Кольцов (Скатов) - страница 24

Очевидно, можно говорить о, так сказать, двойном романе молодого Кольцова.

Один – увлечение купеческой дочерью Елизаветой Огарковой (может быть, не случайно он позднее влюбился в ее сестру Варвару) располагается на «высоком», «светском» уровне и рождает «высокую», «светскую» поэзию вплоть до галантных, мадригальных стихов: «Послание Е. Г. О.», «К ней» («Послание А-вой») и т. п.

Другой – любовь к крепостной прислуге, девушке из народа, Дуняше – располагается на «низком», «простонародном» уровне и рождает поэзию внешне, так сказать, «низкую», «народную», то есть песню, а именно, «Если встречусь с тобой…».

Один роман, во всяком случае в поэзии, тянется довольно вяло на протяжении ряда лет: если первое послание Огарковой относится к 1827 году, то второе («К ней») – к 1830-му.

Другой, вызвавший песню «Если встречусь с тобой…», прерывается в 1828 году драматичнейшим образом. Очевидно, степень первоначального потрясения была такова, что скорее взывала к молчанию, чем к стихам, – потому-то Кольцов и не пишет довольно долго стихов в простонародном духе. Но зато по прошествии некоторого времени, и чем дальше, тем больше, эта любовная драма, а по существу, как выражающая некое всеобщее положение громадная социальная драма будет питать его песни. И более прямо, и более опосредованно. Прямо, например, в случае с песней «Не шуми ты, рожь». Сохранилось свидетельство, что песня родилась как отклик на известие о смерти Дуняши:

И те ясныя
Очи стухнули,
Спит могильным сном
Красна девица!
Тяжелей горы,
Темней полночи,
Легла на сердце
Дума черная!

Это стихи 1834 года. Они – ей, Дуняше. Так мог ли Кольцов через четыре года обратить к ней такие строки стихотворения «К милой» (в литературе о поэте оно обычно тоже относится к Дуняше):

Давно расстались мы с тобою.
Быть может, ты теперь не та;
Быть может, уж другой
Тебя от сладкого забвенья
Для новой жизни пробудил,
И в тех же снах другие сновиденья,
Роскошнее моих, твою лелеют душу.
Хорош ли он? Вполне ли заменил
Огонь любви моей могучей
И силу страстного лобзанья,
И наслажденье без конца?

Ясно, что «милая» в этом стихотворном обращении 1838 года (как мы видели, любовная лирика поэта могла оказываться и достаточно разнообразной, и, видимо, разноадресной и в пору любви к Дуняше, и в пору разлуки с ней, и в пору после известия о её гибели) не Дуняша, оплаканная и отпетая в стихах 1834 года «Не шуми ты, рожь, спелым колосом».

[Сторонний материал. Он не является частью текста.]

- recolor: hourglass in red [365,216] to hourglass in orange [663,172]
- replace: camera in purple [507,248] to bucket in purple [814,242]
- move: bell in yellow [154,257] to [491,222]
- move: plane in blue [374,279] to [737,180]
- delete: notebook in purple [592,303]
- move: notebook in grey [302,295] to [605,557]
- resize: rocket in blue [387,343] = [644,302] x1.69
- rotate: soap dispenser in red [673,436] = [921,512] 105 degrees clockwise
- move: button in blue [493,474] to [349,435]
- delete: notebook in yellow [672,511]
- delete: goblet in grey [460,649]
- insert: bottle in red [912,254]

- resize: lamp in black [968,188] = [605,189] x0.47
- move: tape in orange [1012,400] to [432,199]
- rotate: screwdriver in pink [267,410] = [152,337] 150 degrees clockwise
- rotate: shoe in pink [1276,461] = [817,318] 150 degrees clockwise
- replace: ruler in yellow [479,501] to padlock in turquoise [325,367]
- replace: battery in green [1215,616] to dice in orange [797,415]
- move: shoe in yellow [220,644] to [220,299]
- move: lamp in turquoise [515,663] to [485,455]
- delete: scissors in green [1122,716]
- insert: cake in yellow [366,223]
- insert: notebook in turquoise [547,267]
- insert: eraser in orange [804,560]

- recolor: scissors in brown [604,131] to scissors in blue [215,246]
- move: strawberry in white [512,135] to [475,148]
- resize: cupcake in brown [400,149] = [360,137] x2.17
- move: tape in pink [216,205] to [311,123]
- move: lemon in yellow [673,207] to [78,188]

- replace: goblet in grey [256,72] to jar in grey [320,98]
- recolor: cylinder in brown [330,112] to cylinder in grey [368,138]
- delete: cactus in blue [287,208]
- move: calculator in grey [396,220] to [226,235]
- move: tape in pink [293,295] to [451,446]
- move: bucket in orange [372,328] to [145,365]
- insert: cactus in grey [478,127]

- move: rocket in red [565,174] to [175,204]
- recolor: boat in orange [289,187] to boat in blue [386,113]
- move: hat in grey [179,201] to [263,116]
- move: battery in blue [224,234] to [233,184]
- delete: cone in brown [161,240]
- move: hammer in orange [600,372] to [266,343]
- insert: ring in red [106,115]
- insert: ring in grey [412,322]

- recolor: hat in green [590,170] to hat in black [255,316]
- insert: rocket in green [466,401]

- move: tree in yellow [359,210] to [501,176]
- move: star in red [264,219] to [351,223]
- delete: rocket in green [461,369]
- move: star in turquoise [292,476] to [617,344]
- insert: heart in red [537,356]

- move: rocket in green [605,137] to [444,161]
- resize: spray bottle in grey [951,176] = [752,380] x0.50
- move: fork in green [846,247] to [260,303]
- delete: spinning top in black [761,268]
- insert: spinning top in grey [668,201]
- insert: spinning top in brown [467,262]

Но опосредованно любовная драма поэта отзовется во всех стихах-песнях Кольцова о любви, о разлуке и особенно в песнях о красной девице. Кстати сказать, в песнях у Кольцова почти нет женской судьбы, бабьей доли. Навсегда героиня его песен останется девушкой, всегда он будет петь про первую любовь, которая и последняя, про несовершившееся, про оборвавшееся.